◆ EXERCISE REQUIREMENTS:
Below are the entries; output exactly the lines from the one containing "part: (759, 1986) -> (573, 1750), size x0.71" through the final line, inclusive.

◆ DATA PROVIDED:
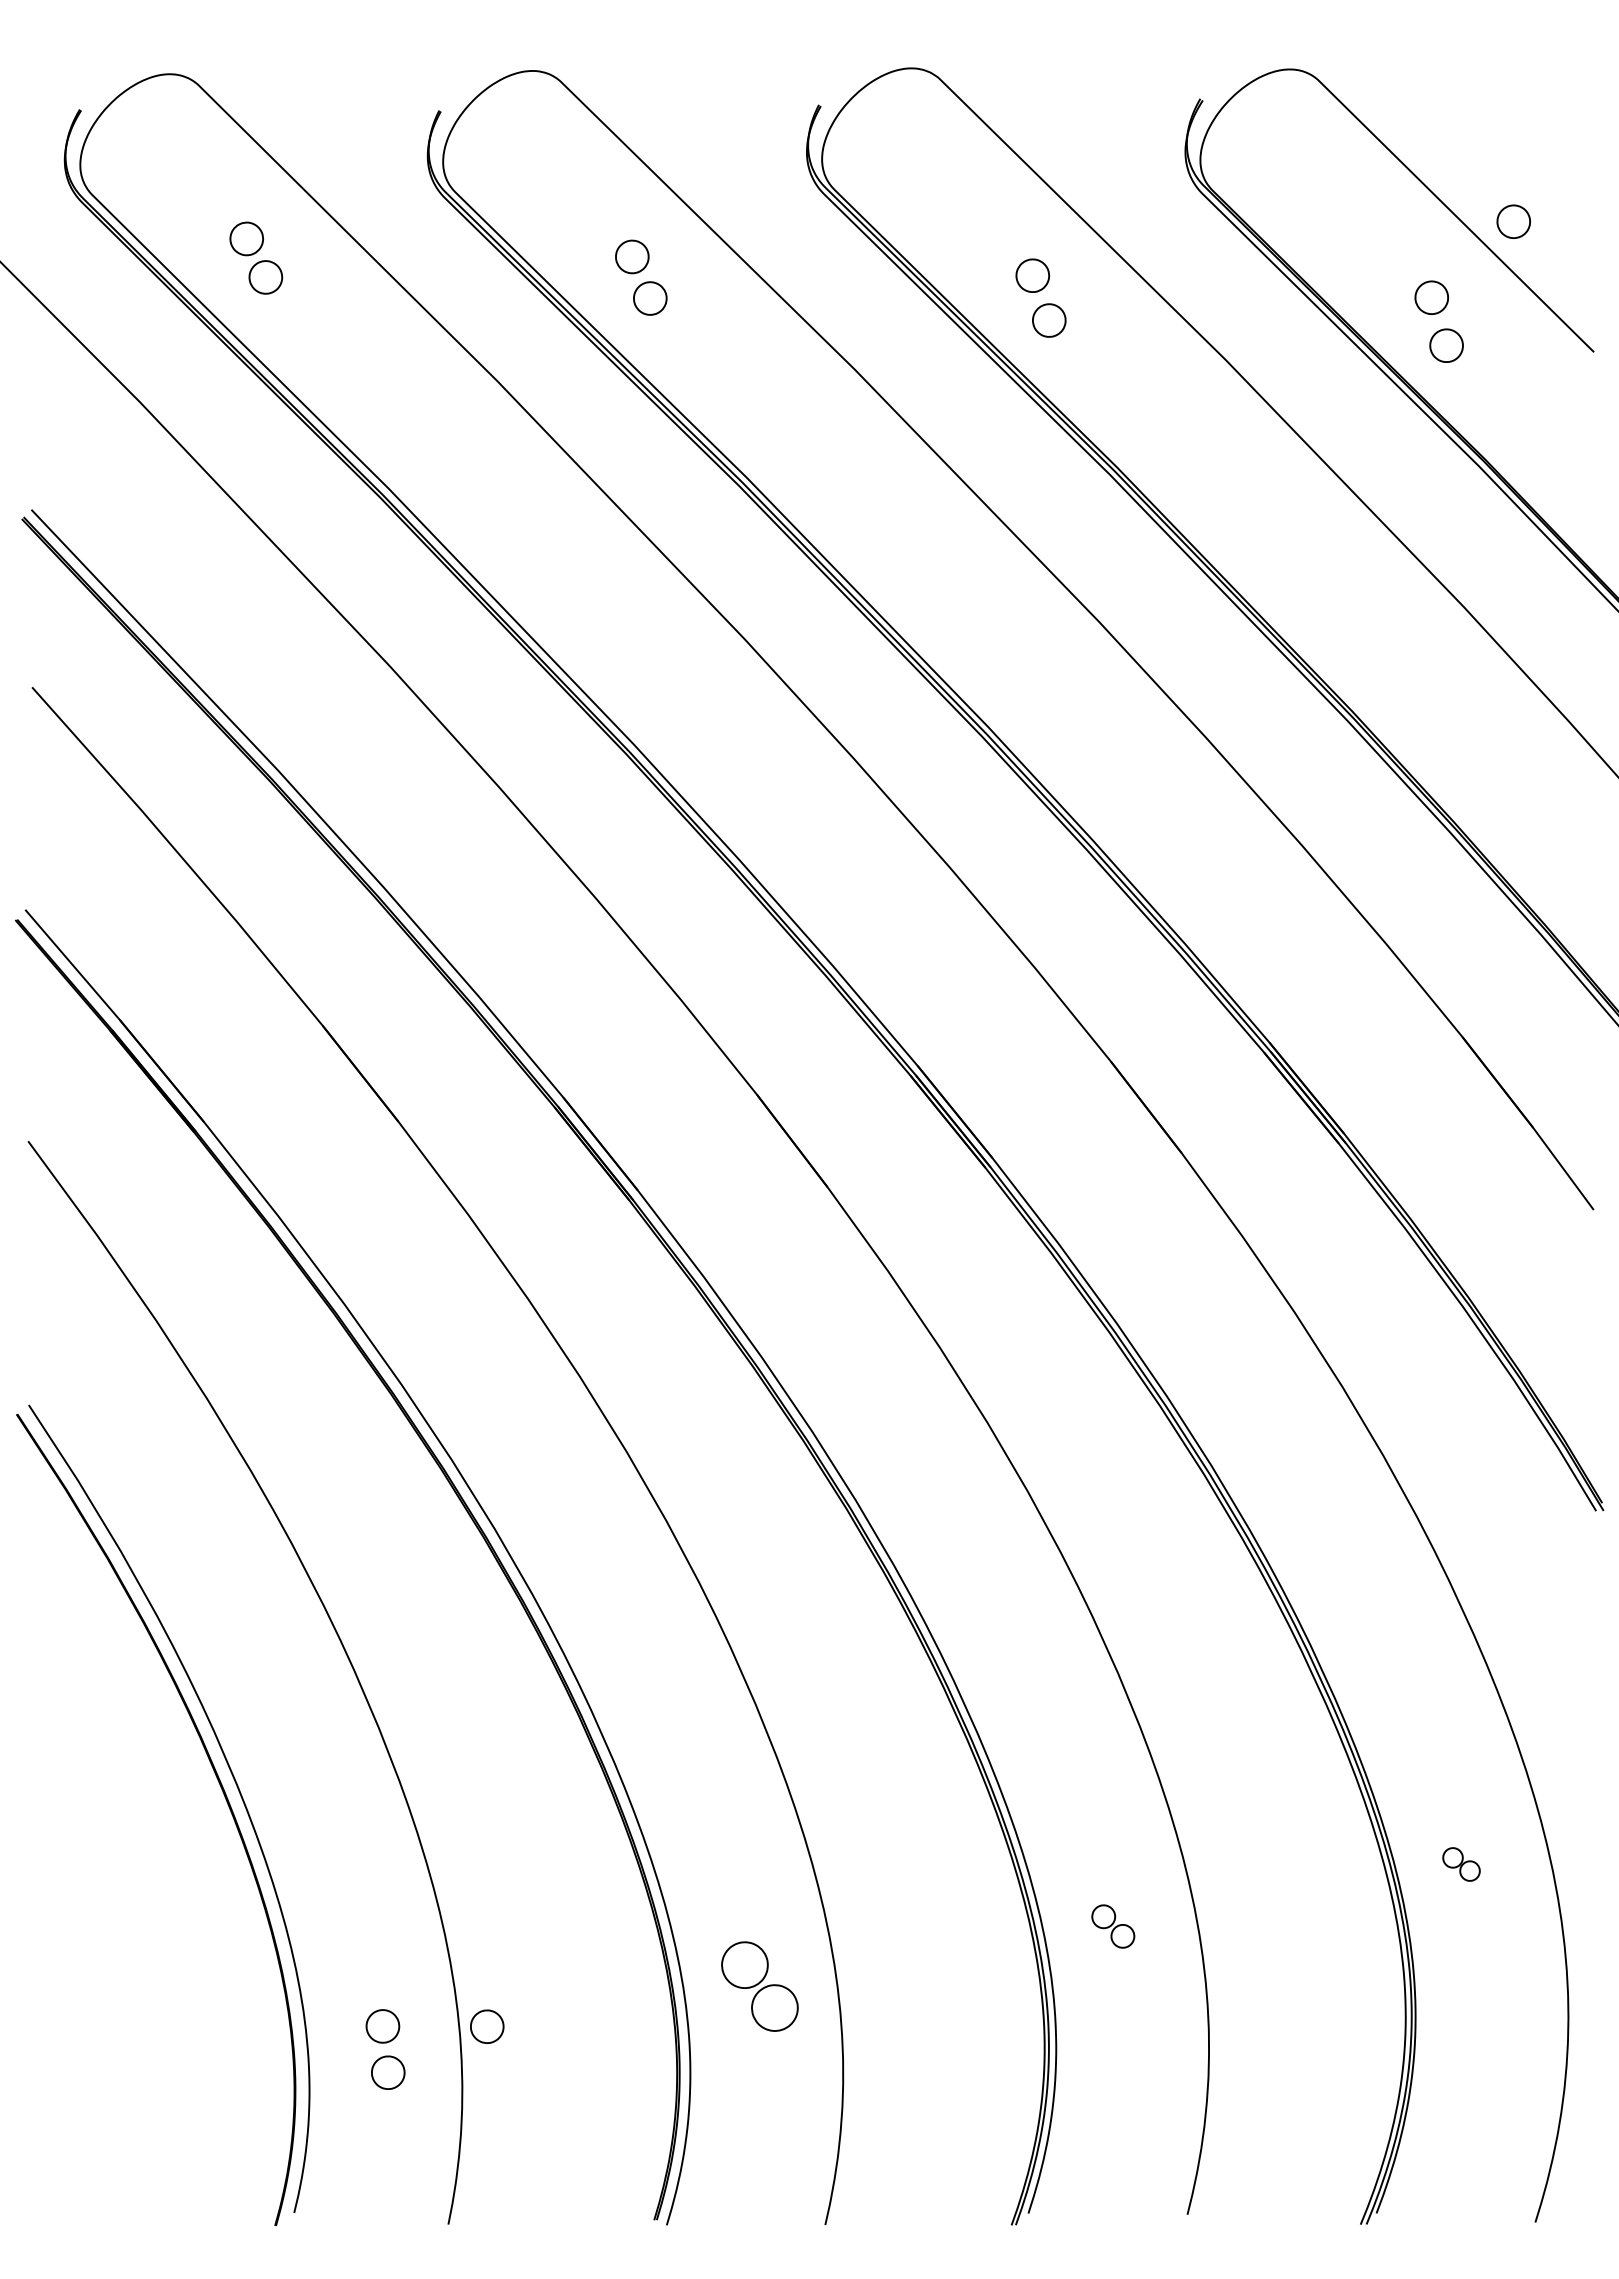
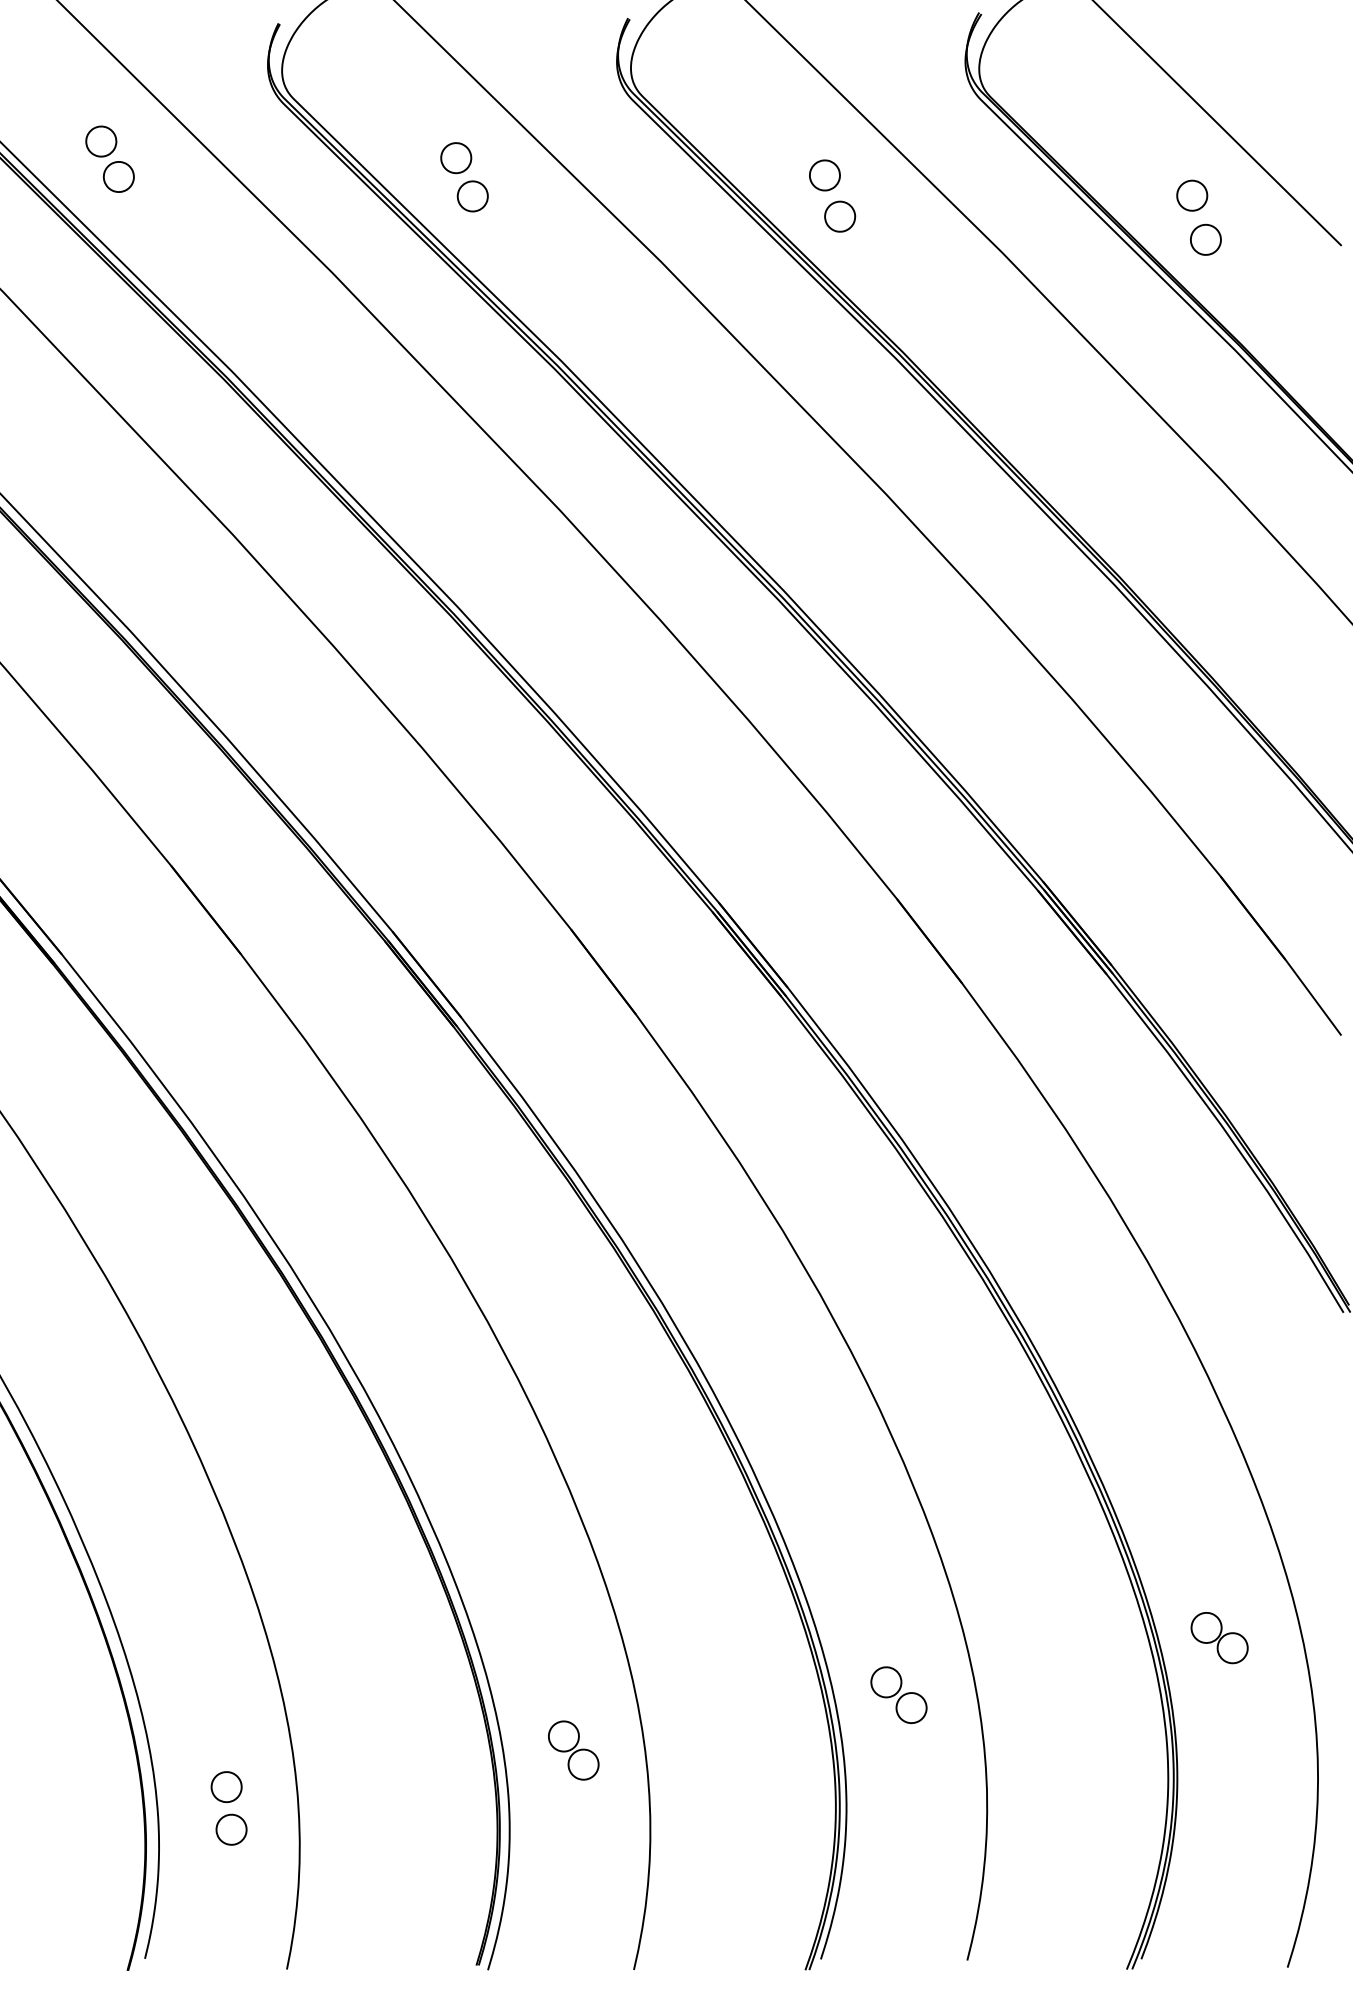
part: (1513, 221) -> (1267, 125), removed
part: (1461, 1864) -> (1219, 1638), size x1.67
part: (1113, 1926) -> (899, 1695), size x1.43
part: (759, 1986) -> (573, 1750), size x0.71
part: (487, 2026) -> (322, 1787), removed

◆ ANSWER SECTION:
part: (759, 1986) -> (573, 1750), size x0.71
part: (487, 2026) -> (322, 1787), removed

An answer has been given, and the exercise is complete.